La segretaria dem critica il silenzio della premier sul Pride di Budapest e accusa la destra di oscurare i problemi economici con battaglie ideologiche.

“Famiglie da difendere tutte, non solo quelle ‘tradizionali’”

Nel pieno dell’eco mediatica suscitata dal successo del Pride di Budapest, che ha visto sfilare oltre 200mila persone in difesa dei diritti LGBTQIA+ nonostante il divieto imposto da Viktor Orban, la segretaria del Partito Democratico, Elly Schlein, torna all’attacco. In un’intervista rilasciata al quotidiano La Repubblica, la leader dem critica duramente la linea del governo di Giorgia Meloni e l’atteggiamento delle destre europee.

“Queste destre nazionaliste, di cui fa parte Giorgia Meloni, hanno l’ossessione di cancellare le differenze. Si riempiono la bocca parlando di famiglia tradizionale ma loro non sono un esempio. Le famiglie vanno difese tutte”, ha dichiarato Schlein, ribadendo il proprio sostegno a ogni tipo di nucleo familiare, senza distinzioni.

“Meloni tace sul Pride ungherese: grave silenzio”

Secondo Schlein, l’assenza di commenti da parte della premier italiana sulla massiccia partecipazione al Pride di Budapest è un segnale preoccupante: “È un grave silenzio – ha detto la segretaria –. La premier ha perso un’altra occasione per difendere la democrazia e la libertà. Ma non sono sorpresa”.

La leader del Pd ha poi citato i dati del rapporto di Ilga-Europe per sostenere le sue accuse: “Infatti l’Italia è al 35esimo posto su 42 nella difesa dei diritti delle persone LGBTQIA+”.

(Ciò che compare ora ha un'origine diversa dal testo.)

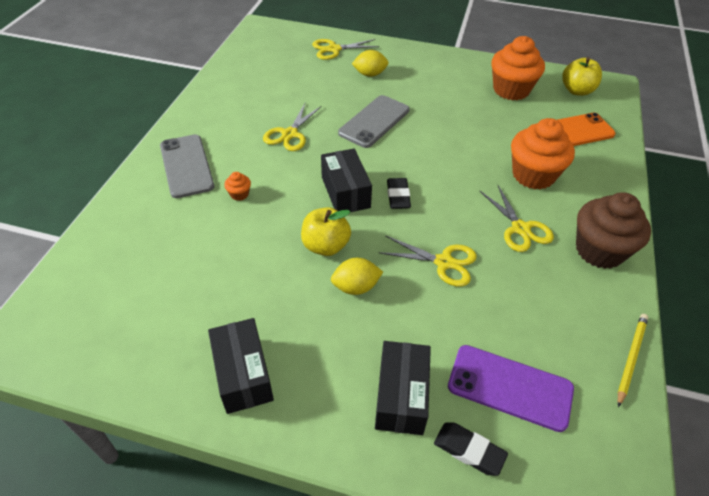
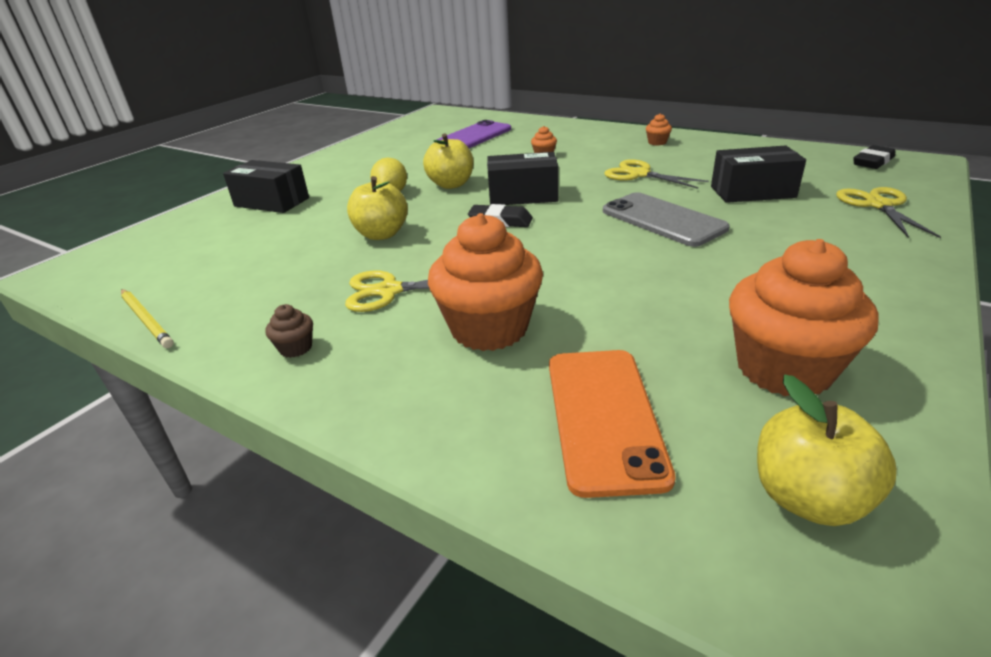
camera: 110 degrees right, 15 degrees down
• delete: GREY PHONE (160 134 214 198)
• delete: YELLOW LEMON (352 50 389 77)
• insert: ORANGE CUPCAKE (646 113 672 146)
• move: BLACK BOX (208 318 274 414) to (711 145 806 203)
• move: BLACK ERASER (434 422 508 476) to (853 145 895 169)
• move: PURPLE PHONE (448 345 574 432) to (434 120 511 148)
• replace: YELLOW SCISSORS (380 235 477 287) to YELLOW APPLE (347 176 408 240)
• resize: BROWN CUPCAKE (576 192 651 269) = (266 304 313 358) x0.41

Per Schlein, il governo Meloni sta cercando di nascondere i reali problemi sociali con battaglie identitarie e divisive: “Al posto di fare la guerra alla povertà e di dare risposte ai bisogni delle persone, fanno la guerra alle libertà individuali. Fanno battaglie ideologiche contro migranti e i diritti LGBTQIA+ per coprire il fatto che tagliano la sanità pubblica e bloccano il salario minimo”.

“Orban va sanzionato: non si possono avere fondi UE violando i diritti”

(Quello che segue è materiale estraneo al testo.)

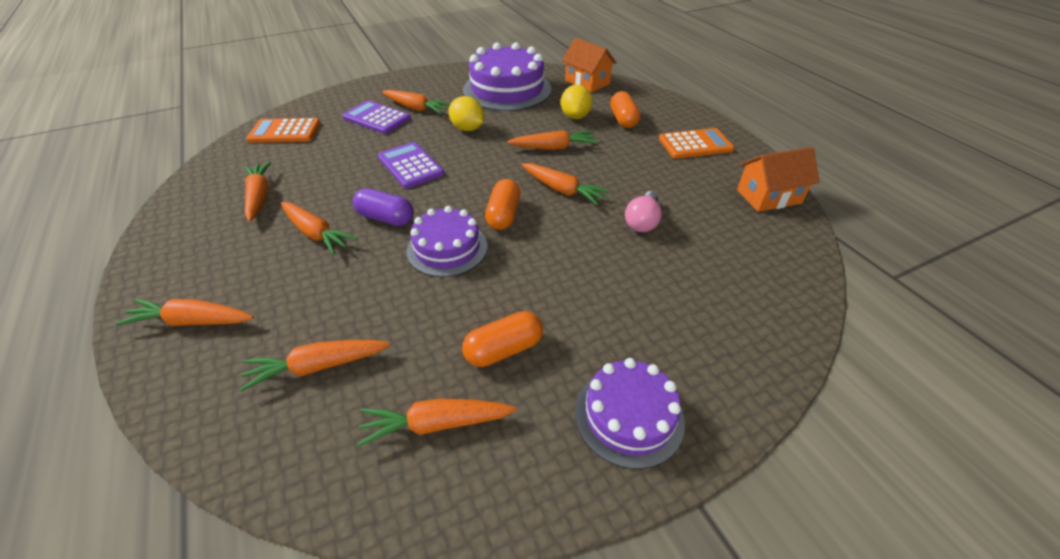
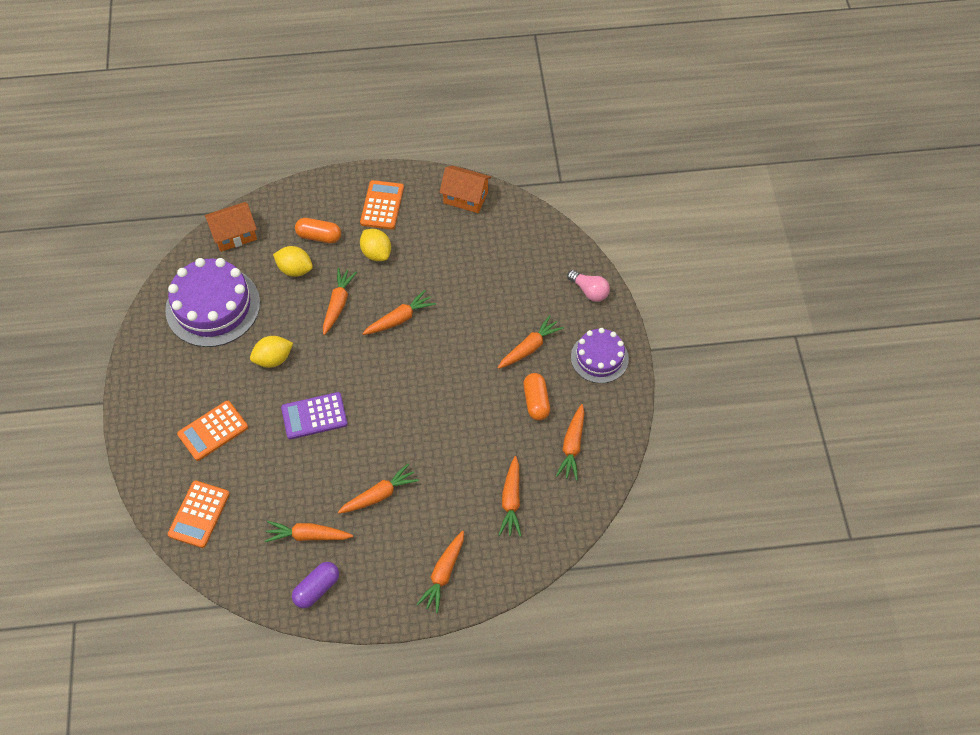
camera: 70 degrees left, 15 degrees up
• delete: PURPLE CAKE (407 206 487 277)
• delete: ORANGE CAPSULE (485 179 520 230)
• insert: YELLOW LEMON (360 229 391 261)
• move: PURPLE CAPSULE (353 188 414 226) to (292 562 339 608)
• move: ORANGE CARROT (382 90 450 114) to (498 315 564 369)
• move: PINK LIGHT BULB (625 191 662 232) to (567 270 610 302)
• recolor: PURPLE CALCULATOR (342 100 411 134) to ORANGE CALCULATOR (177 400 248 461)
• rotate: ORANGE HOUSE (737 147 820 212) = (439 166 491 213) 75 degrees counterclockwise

La segretaria dem non risparmia critiche nemmeno all’Unione Europea, chiedendo un’azione più decisa da parte della Commissione contro le derive autoritarie di Orban. Alla domanda se si aspettasse una reazione più netta da parte di Ursula von der Leyen, Schlein risponde: “Noi pretendiamo dall’Ue, a partire dalla Commissione, che facciano rispettare i trattati europei e i principi dello stato di diritto. Chi non li rispetta deve essere sanzionato con tutti gli strumenti a disposizione”.

Infine, aggiunge con fermezza: “Orban deve essere sanzionato? L’Ungheria, per esempio, non può pretendere i fondi europei e poi violare i diritti fondamentali e rifiutare l’accoglienza dei richiedenti asilo”.